Paula Gearon

Posted on Sep 10, 2019 • Edited on Apr 26, 2020

Save the Trees

Part 8, with part 7 back here, or go back to the beginning.

Revisiting Mapped Files

Now that we've seen the structural differences in tree nodes vs. linked list elements, we have what we need to update the BufferList class to handle trees instead of lists.

The first thing to consider is the layout of each tree node on disk:

public static int NODE_SIZE = 3 * Integer.BYTES;
private static int VALUE_OFFSET = 0;
private static int LEFT_OFFSET = 1;
private static int RIGHT_OFFSET = 2;

Note how the size of the node is in bytes, but the offsets are all given as integer offsets. If not for the IntBuffer view of the data, all the offsets would be in bytes, and our code would have to use these offsets, and then read the appropriate number of bytes before gluing them together into an Integer value. Fortunately, the IntBuffer class already does all of that for us.

With the linked list file we needed to store some metadata for the file, and put that in a separate file. This time we can do something a little different. The metadata that we want to store is the offset of the next node that can be allocated, and the offset of the node that forms the root of the tree. This is just 2 integers, which makes it possible to fit inside the space typically allocated for a Node. If we reserve the location of the first Node at offset 0 then we can use it to store this metadata instead. In this case, it means that we will not need a second file, which is convenient, though for more complex structures we will probably still want that metafile.

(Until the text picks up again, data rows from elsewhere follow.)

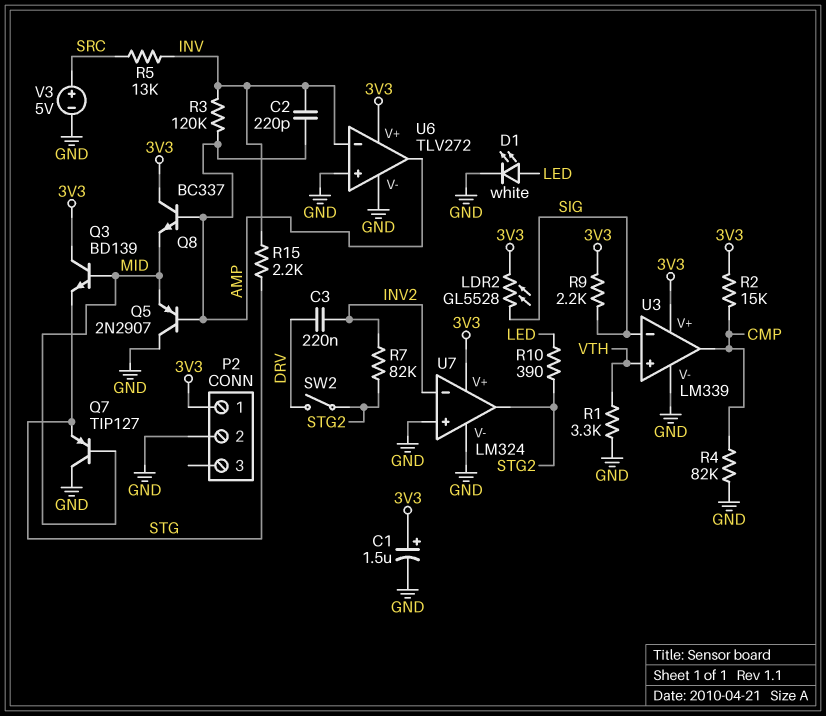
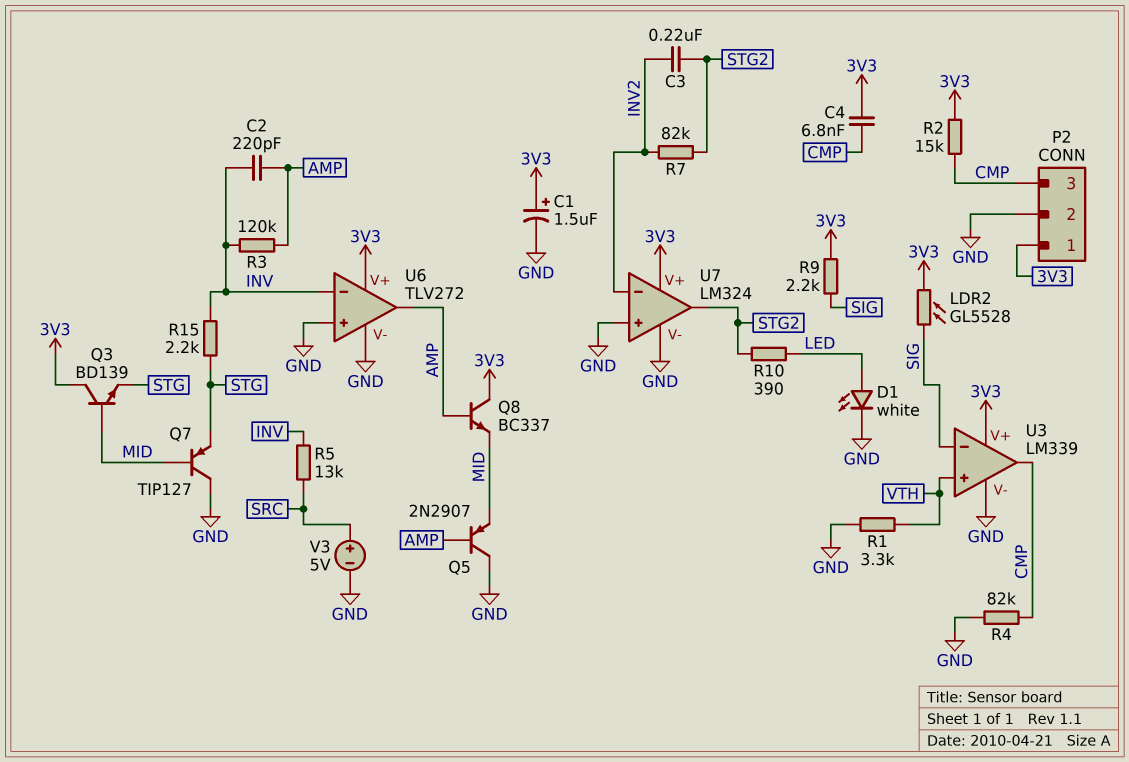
C3: 220nF (DRV, INV2) -> 220nF (INV2, STG2)
C4: none -> 6.8nF (3V3, CMP)
P2 pin 3: none -> CMP
SW2: switch (DRV, STG2) -> none

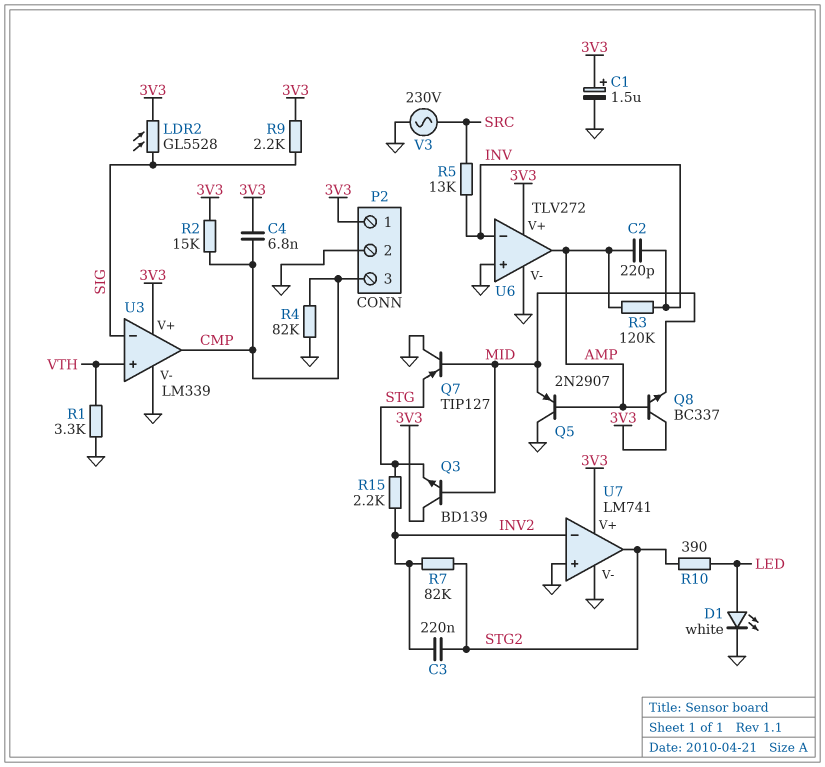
R15: 2.2k (INV, STG) -> 2.2k (INV2, STG)
U7: LM324 -> LM741
V3: 5V (plus SRC, minus GND) -> AC 230V (GND, SRC)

Using 0 as an invalid address mirrors the way the CPUs and Operating Systems usually work. The 0 address represents an invalid part of memory, meaning that every reference to it indicates invalid or uninitialized memory. Typically all of the first few physical addresses indicate an error, though the CPU will use them for its own purposes, such as holding addresses for code to run in the event of a Hardware Interrupt on older systems. So storing our metadata at the 0 offset has an analogy that I like.

A second benefit to this approach is that the NULL reference will now be 0 instead of -1. This is useful because Java ensures that all fresh buffers are initialized to the 0, which means that when a new Node is allocated, the children will already be set to NULL. (C and C++ do not do this unless you use calloc to allocate memory).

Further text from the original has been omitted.